Seattle back-country expert breaks standard safety rules in Whatcom county, lucky to be alive
February 27, 2018
CLICK TO ENLARGE. Map shows area where Drulard started out and where he was eventually found.
(BELLINGHAM, WA.) – How easy is it to get into life threatening trouble in the back-country in Washington state this time of year?
Just ask back-country “expert” Dave Drulard, 46, who’d been missing for 21 hours and was in bad shape when he was found about noon Sunday - cold, wet and near the end of his ability to survive - near Barometer Mountain by two members of a Bellingham Mountain Rescue Council search and rescue team.
How lucky was that? Those team embers were coincidentally training nearby. Otherwise they would not have been there.
Drulard told the Bellingham Herald newspaper by phone Monday as he was recuperating at home, “I’ve been hit with physically demanding situations before, but nothing comes close to this. When I met with the SAR guys, I was pretty much at the end.”
Piror to the SAR guys, employees at the Mt. Baker Ski Area had searched for Drulard well past darkness Saturday after he was reported overdue by his wife. They looked for him with people on skis, snowmobiles and Sno-Cat tractors and they even lighted the mountainside with flares but found nothing.

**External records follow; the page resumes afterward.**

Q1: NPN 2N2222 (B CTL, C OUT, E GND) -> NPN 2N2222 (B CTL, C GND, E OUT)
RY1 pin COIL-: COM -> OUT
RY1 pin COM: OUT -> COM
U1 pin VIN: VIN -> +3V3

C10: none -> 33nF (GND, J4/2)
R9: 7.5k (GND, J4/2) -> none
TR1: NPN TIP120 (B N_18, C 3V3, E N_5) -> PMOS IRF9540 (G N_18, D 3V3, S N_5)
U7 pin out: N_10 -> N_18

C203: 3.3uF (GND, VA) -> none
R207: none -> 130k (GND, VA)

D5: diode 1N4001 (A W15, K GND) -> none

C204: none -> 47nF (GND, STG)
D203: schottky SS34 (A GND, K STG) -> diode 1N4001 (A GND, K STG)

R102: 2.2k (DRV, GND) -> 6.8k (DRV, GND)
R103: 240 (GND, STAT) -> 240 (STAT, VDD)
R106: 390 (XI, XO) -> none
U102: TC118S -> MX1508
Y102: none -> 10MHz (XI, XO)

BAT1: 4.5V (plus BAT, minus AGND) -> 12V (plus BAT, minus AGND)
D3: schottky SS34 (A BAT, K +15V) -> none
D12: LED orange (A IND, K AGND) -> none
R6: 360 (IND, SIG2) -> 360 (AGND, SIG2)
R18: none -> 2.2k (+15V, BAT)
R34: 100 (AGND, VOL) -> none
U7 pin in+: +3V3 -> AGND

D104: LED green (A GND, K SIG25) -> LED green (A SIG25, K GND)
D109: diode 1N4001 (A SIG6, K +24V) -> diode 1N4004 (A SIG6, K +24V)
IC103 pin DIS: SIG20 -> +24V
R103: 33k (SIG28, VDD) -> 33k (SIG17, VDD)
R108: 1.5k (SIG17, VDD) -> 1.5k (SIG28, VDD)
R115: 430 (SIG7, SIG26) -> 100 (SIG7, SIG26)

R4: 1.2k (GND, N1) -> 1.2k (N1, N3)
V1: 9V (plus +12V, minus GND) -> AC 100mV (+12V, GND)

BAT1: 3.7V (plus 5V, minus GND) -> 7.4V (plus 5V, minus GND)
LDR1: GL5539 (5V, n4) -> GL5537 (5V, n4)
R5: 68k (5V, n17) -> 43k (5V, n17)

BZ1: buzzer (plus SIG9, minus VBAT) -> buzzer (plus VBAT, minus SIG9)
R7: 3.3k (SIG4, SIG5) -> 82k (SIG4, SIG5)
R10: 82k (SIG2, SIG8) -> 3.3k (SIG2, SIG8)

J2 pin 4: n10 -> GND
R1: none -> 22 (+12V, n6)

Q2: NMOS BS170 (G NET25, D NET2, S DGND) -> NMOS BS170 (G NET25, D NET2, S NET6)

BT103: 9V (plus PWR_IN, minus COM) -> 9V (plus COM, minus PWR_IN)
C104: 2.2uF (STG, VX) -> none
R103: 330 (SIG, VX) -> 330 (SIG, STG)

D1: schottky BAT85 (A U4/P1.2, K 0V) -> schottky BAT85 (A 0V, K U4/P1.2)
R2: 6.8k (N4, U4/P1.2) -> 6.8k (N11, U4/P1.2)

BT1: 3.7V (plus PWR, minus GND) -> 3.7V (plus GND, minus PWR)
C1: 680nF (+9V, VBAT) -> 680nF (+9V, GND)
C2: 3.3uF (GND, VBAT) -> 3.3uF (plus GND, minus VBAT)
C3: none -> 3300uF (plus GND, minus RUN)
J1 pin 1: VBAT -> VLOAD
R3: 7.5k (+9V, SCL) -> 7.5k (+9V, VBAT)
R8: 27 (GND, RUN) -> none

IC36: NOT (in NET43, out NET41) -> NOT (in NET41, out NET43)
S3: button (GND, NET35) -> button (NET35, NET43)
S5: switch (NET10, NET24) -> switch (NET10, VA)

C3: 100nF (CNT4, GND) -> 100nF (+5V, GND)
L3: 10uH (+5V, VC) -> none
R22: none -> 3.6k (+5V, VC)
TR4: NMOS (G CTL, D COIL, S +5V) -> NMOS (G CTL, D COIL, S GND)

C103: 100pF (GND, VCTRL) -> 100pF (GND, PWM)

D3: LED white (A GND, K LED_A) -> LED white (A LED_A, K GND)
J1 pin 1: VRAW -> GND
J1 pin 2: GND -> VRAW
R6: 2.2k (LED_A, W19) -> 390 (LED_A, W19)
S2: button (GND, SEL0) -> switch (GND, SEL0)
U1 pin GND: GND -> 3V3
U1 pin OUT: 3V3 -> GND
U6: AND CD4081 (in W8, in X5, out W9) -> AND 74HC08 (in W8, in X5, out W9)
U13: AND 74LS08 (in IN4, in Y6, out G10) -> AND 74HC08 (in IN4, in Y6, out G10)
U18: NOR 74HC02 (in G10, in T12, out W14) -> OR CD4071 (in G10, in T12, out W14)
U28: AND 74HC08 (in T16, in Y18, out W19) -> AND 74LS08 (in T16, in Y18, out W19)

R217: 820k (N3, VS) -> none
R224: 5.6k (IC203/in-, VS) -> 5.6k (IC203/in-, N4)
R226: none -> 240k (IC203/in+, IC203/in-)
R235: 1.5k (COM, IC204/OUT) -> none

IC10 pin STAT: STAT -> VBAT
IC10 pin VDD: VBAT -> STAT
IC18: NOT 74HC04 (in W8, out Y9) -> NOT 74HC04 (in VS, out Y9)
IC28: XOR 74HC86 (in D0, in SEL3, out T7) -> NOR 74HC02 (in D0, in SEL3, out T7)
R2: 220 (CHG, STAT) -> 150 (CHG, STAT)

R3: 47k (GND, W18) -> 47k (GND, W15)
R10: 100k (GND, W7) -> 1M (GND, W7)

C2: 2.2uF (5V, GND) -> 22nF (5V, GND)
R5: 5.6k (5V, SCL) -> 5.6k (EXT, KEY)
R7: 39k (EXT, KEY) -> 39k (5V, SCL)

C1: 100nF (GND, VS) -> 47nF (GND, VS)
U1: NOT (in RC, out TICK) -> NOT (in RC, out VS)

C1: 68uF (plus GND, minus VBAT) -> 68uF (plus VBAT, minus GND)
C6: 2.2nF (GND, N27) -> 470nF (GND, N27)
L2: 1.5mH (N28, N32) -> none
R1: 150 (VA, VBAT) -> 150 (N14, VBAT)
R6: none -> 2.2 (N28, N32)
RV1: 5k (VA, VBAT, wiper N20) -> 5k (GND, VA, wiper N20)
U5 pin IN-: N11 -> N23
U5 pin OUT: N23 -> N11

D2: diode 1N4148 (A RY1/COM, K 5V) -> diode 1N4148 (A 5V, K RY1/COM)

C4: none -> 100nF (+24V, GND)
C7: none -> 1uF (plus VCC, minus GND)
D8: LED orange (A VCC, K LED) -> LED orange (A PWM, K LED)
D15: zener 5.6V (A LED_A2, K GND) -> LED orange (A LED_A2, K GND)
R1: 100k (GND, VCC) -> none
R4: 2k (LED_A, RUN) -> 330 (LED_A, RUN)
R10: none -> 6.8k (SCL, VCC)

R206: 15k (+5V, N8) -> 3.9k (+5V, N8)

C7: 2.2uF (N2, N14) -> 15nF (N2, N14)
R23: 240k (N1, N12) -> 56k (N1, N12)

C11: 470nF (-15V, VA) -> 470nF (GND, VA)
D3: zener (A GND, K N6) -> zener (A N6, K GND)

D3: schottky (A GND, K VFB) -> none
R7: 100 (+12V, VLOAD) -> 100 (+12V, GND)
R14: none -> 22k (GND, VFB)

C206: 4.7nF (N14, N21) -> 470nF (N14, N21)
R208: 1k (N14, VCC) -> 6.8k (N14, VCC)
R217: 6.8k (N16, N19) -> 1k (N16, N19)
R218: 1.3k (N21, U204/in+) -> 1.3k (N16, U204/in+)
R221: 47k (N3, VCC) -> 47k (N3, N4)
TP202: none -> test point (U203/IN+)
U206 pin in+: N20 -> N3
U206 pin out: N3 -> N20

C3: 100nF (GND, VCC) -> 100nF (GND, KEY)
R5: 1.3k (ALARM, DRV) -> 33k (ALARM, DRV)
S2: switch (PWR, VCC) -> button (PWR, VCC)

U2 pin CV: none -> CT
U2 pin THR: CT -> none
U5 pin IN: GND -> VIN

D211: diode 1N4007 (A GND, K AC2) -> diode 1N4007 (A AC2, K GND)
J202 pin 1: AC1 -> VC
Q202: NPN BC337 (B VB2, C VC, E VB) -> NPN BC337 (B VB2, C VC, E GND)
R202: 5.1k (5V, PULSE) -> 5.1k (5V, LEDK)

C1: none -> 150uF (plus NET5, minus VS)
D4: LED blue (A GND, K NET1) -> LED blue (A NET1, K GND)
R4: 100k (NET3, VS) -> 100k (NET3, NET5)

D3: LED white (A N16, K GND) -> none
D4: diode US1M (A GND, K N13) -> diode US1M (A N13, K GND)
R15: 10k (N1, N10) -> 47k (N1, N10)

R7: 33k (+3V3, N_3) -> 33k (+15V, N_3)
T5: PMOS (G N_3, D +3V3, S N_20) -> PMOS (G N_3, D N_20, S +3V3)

Drulard was only supposed to be gone for a short time for a “short trip through new powder at Heather Meadows.” He and his wife and their two small kids had spent the day at the Mt. Baker ski area and he left about 3 pm for that very short trip – one that turned out to be a heck of lesson in winter survival. (Barometer Mountain is quite a ways away from the Mt. Baker ski area.)
Drulard told the newspaper he broke several basic rules of back-country travel: (1) he wasn't familiar with the terrain (2) he did not tell his wife “exactly” where he was going and (3) he made it a solo trip despite very dangerous avalanche conditions.
He says he spent a very cold Saturday night on the slopes “and was nearing physical exhaustion when he was found,” according to the newspaper report.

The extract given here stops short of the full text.